Training Tip of the Week

Interval Training

Interval Training is a type of cardiovascular exercise which involves short periods of high intensity, interspersed with periods of less intense recovery, e.g 1 minute sprint, 1 minute jog.

Interval training is very effective in improving fitness, and great for weight loss, as this type of training burns many calories often in a shorter time period than lower intensity continuous training. Short periods of work and rest allow training and heart rate to be elevated to a much higher intensity than can be achieved with continuous exercise, whilst being less monotonous. Interval training often feels like it goes faster, as the exerciser has small blocks or goals to occupy them throughout the workout.

There are endless combinations of work to rest ratios – 30 secs on / 30 secs off, 1min on / 1 min off, 2 mins on / 2 mins off etc. To begin with equal periods of work and rest will be challenging eg 1:1, however as you become fitter, longer work than rest periods can be introduced to increase intensity e.g 1:2.

Intensity for the work and rest periods can be calculated in different ways. One method is to use your heart rate as a guide. The work periods should be challenging at approx 85 – 90% of of your Maximum Heart Rate (MHR). MHR is calculated by; 220 minus your age, e.g for a thirty year old (220 – 30 = 190 MHR). Rest periods should be at around 65 – 70% of MHR, where intensity is decreased but not ceased, this is known as an ‘active recovery’. The best way to calculate heart rate during exercise is to use a heart rate monitor.
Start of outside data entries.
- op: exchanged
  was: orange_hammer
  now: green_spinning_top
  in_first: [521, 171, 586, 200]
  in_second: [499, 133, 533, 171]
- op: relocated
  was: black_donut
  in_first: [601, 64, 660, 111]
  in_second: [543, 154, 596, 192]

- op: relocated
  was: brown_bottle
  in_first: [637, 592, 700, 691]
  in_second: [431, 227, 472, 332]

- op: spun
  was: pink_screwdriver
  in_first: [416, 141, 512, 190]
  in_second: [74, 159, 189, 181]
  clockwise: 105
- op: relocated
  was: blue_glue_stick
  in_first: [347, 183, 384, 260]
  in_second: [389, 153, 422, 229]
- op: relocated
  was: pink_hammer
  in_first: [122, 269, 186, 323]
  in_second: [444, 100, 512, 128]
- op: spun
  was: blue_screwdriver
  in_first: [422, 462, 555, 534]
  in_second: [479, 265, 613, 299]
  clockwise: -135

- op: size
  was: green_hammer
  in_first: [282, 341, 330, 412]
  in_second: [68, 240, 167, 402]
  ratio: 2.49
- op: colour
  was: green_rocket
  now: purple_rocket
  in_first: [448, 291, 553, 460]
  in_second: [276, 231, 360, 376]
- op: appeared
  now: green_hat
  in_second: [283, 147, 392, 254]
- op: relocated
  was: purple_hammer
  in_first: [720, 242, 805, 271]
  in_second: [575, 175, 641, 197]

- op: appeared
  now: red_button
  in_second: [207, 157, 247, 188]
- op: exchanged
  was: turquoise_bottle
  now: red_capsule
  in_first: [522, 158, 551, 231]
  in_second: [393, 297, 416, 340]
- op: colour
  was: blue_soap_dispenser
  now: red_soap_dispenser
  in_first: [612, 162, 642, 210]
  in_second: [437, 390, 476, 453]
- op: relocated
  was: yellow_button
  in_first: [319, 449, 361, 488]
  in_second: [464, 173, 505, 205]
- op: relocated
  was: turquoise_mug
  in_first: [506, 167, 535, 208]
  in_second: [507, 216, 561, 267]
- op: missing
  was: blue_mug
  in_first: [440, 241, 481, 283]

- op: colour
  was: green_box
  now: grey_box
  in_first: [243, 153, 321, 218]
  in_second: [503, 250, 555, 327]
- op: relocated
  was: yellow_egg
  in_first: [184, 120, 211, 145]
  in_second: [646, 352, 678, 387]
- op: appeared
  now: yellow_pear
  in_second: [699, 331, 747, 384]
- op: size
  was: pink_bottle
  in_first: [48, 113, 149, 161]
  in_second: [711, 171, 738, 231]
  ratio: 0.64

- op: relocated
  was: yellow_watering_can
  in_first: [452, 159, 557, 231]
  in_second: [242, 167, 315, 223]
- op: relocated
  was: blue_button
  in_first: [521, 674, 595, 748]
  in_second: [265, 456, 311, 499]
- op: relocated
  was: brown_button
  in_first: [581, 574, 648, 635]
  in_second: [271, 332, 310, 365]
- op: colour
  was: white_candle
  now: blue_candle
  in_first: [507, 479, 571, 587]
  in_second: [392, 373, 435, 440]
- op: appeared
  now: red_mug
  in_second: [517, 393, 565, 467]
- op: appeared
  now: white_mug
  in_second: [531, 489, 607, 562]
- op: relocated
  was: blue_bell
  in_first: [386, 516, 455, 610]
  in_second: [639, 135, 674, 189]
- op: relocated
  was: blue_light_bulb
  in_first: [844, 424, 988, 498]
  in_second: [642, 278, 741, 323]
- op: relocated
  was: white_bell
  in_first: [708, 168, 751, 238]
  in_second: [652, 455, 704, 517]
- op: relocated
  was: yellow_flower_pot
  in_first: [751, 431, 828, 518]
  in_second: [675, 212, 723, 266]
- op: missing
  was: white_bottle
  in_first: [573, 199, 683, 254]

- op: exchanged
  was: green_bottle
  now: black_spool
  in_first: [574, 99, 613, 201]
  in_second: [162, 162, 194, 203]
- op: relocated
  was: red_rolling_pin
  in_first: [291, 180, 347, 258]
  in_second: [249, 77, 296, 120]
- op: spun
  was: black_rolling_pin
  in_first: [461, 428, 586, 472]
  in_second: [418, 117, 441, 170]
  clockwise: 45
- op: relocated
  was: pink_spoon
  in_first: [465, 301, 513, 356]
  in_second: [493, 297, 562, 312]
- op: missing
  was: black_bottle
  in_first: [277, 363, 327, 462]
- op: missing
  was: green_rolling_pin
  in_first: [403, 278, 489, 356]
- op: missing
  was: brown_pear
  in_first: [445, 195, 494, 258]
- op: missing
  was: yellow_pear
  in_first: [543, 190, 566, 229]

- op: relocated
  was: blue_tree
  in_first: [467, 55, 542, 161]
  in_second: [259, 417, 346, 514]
Or many cardio machines also display heart rate.

If you don’t have access to your heart rate another way to gauge intensity is to use a ‘perceived rate of exertion’ scale e.g how hard the intensity feels to you on a scale from 1 to 10, where 1 is very easy, and 10 is very hard. Work periods should feel 8 or 9 out of 10, and rest periods should feel 5 to 6 out of 10.

Interval Training can be used with any form of cardio from swimming, riding, rowing to running, and is very time efficient, where 30 minutes of Interval Training can burn more calories than 60 minutes of continuous exercise!